Once Mother said My little pet
You ought to learn your alphabet
So in my soup I used to get
All the letters of the alphabet
I learned them all from A to Z
And now my mother’s giving me
Animal crackers in my soup
Monkeys and rabbits loop the loop
Gosh oh gee but I have fun
Swallowing animals one by one
When they’re inside me where it’s dark
I walk around like Noah’s Ark
I stuff my tummy like a goop
With animal crackers in my soup

Lyrics to “Animal Crackers in My Soup” from the movie Curly Top by T.Koehler & I.Caesar/R.Henderson.

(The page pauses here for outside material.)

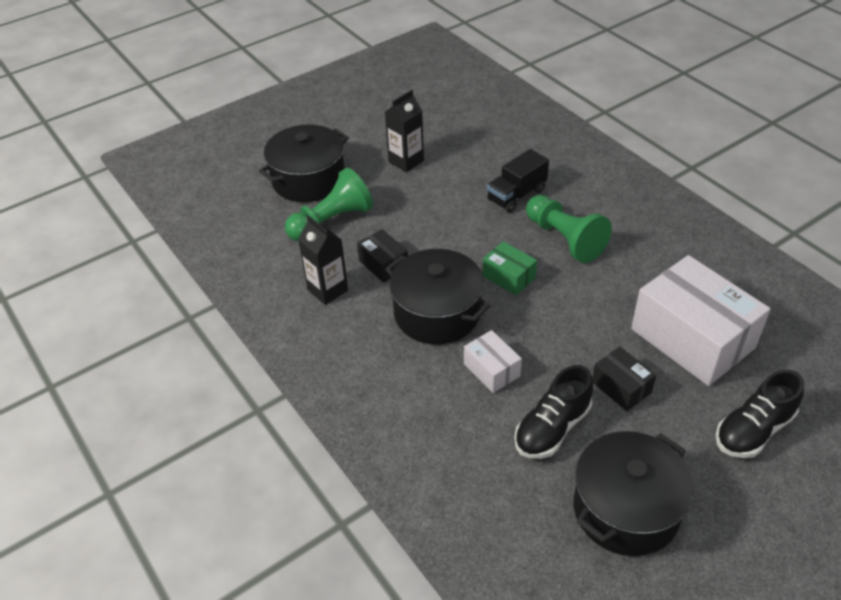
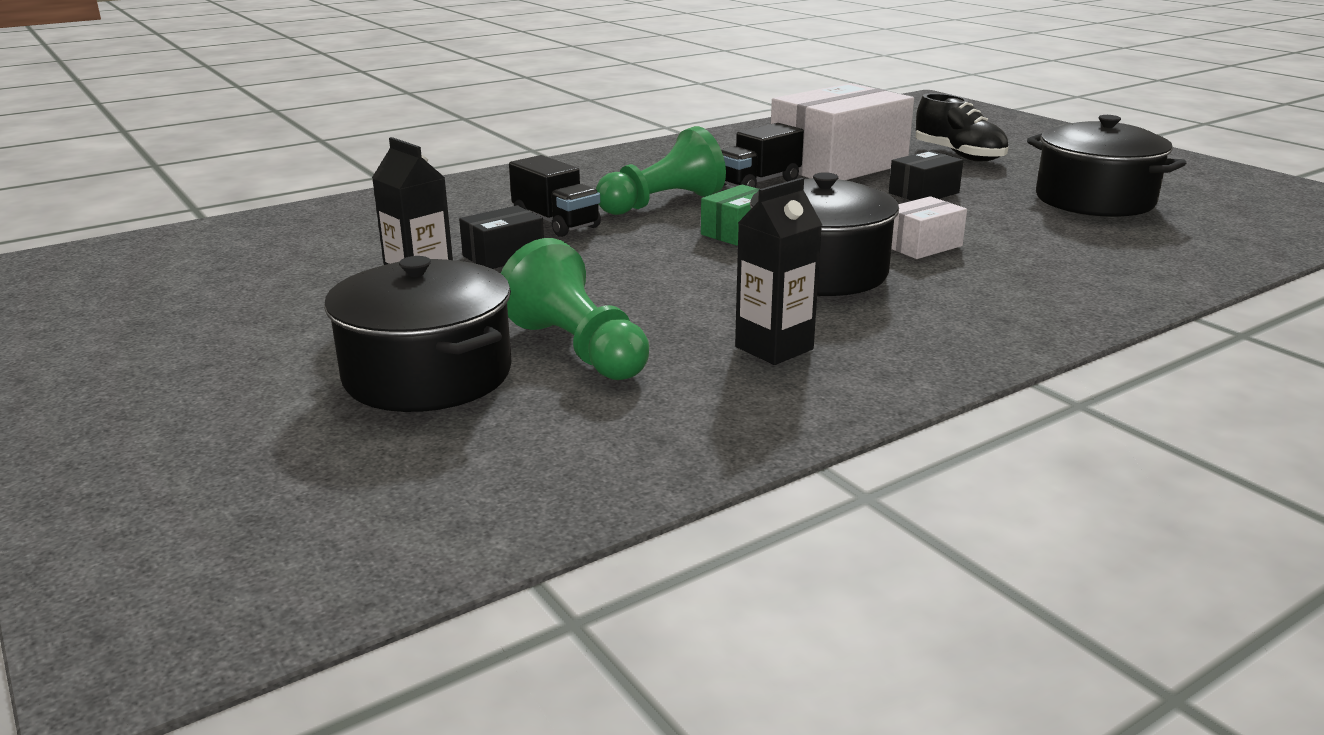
camera: 90 degrees left, 20 degrees down
(383, 264) = (707, 306): black box -> black box (503, 255)
(552, 428) = (1003, 222): black shoe -> none
(626, 287) = (758, 183): none -> black truck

8 thoughts on “Goodbye, Bright Eyes”

  1. I miss Dorothy every day. I miss her stories, her hugs and her love. But I am comforted by the picture of her that I have in mind from the last time I saw her. Dorothy in bed with Aaron laying next to her, her arm around him. I believe they are together now and she still has her arms around him.

    1. She’s probably also telling him all the details I’m getting wrong in these family stories I tell!

      Lots of love between those two, for sure. I was always so grateful to you, Aaron, and Alex for the time you shared with her when she moved back to Texas.

    1. Celebrity–and celebrity worship–is a freakish animal. It takes enormous effort for it to be managed with dignity. Apparently this is especially true when children are regarded as the gravy train.